Bannon confident of Trump win in 2020 despite investigations

If U.S. President Donald Trump survives multiplying investigations into his campaign and business dealings, he will achieve a "bigger win" in the 2020 presidential election than in 2016, Steve Bannon, former chief strategist to Trump, says.

Bannon, speaking in an interview with Kyodo News on Wednesday, said that while the probes by state authorities, federal investigators and congressional Democrats create "a fog of war" that makes it hard to get a clear picture, "given what I know today, given how tough he is, I think he definitely survives." "I think he becomes battle-hardened and actually tougher and actually meaner," he said, projecting that Trump could win by 320 to 325 electoral votes. Trump beat his 2016 Democrat opponent, Hillary Clinton, by 304 electoral votes to 227.

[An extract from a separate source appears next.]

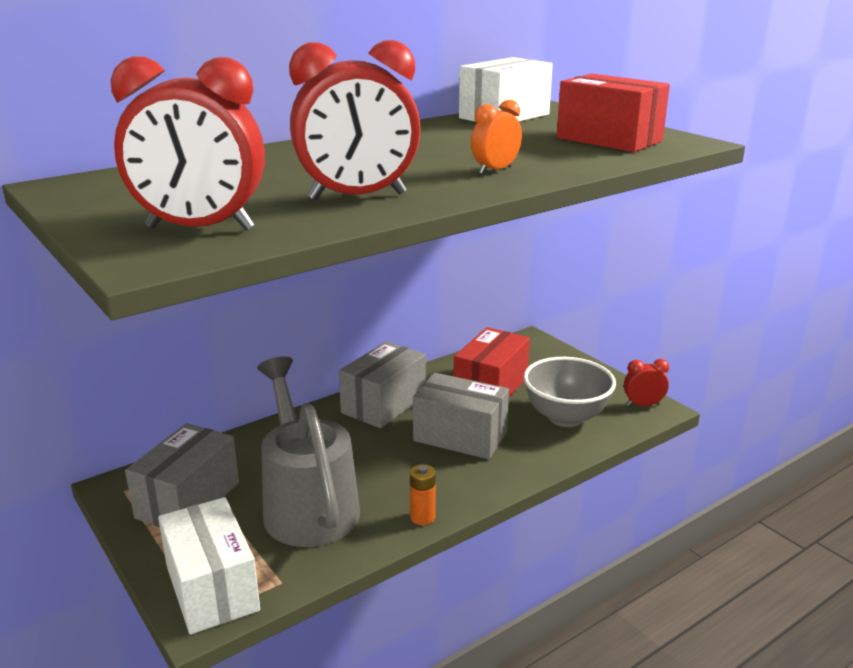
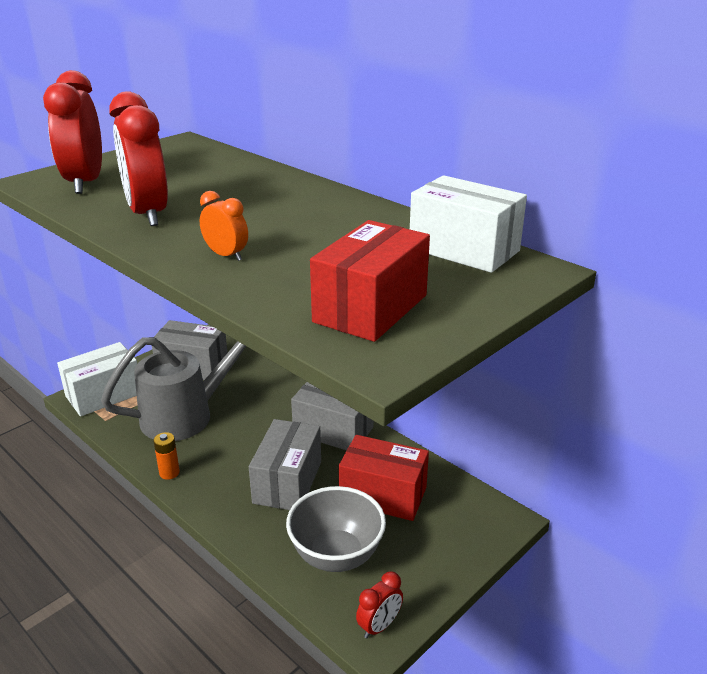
camera: 80 degrees right, 5 degrees up
(643, 405) = (379, 626): red clock -> red clock turned 60 degrees clockwise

Earlier Wednesday, Bannon told a Tokyo audience that while the Democrats would seek to "weaponize" their investigative powers and special counsel Robert Mueller's report on possible Russian interference with the 2016 election, there was "zero collusion" between Russia and Trump's campaign. In the interview, Bannon cautioned that victory would depend on Trump fulfilling his campaign promise to build "the wall" across the U.S. border with Mexico which Trump says will stem the flow of illegal immigrants, drugs and crime. Trump's opponents have decried the project as ineffective and racist.

"I told him from the very beginning, we don't build the wall, you're not going to be president in 2020," he said. "He's got to plow forward with trying to build the wall" and he needs "some organized attempt" to show his base that he is prepared to fulfill his promise if not a number of border miles completed. With Trump's Feb. 15 declaration of an emergency at the border to secure funds to build the wall likely to be nullified by Congress in coming days, the president is poised to exercise his veto. If that veto is overridden by Congress, it will be "enormously damaging" to the president, he said.

Bannon said the working class, which helped Trump's win, will continue to support him because of a strengthening economy and rising wages. He also argued Democratic Party presidential candidates' shift to the left under the influence of young progressives gives an opening for Trump to exploit. "You've seen the radicalization of the Democratic Party in taking relatively mainstream politicians like Kamala Harris and pull her to the left and I think it opens up an opportunity for President Trump and I think President Trump's really going to contest this," Bannon said, implying that he believes the shift has been too extreme for the American electorate.

Bannon, a populist, credits Japanese Prime Minister Shinzo Abe with being the "first individual on the world stage to really be a nationalist" before Trump, explaining "his whole thing was making Japan strong and great again." "This entire movement throughout the world" of populism, including Prime Minister Victor Orban of Hungary and Matteo Salvini, deputy prime minister of Italy, "is really based upon people like Prime Minister Abe."

Regarding Trump's recent summit with North Korea's leader Kim Jong Un in Hanoi, which ended without an agreement on the country's denuclearization, Bannon said the meeting was not a failure. "I don't think Hanoi was a defeat at all or a loss of opportunity," he said, adding that there is more engagement between the two countries and that Trump has put more issues on the table with North Korea such as chemical and biological weapons. "I think for Trump it was a win because it moved the process along," he said. "Sometimes it takes to walk away to get the deal you want. And I think that's what Trump understands being a dealmaker."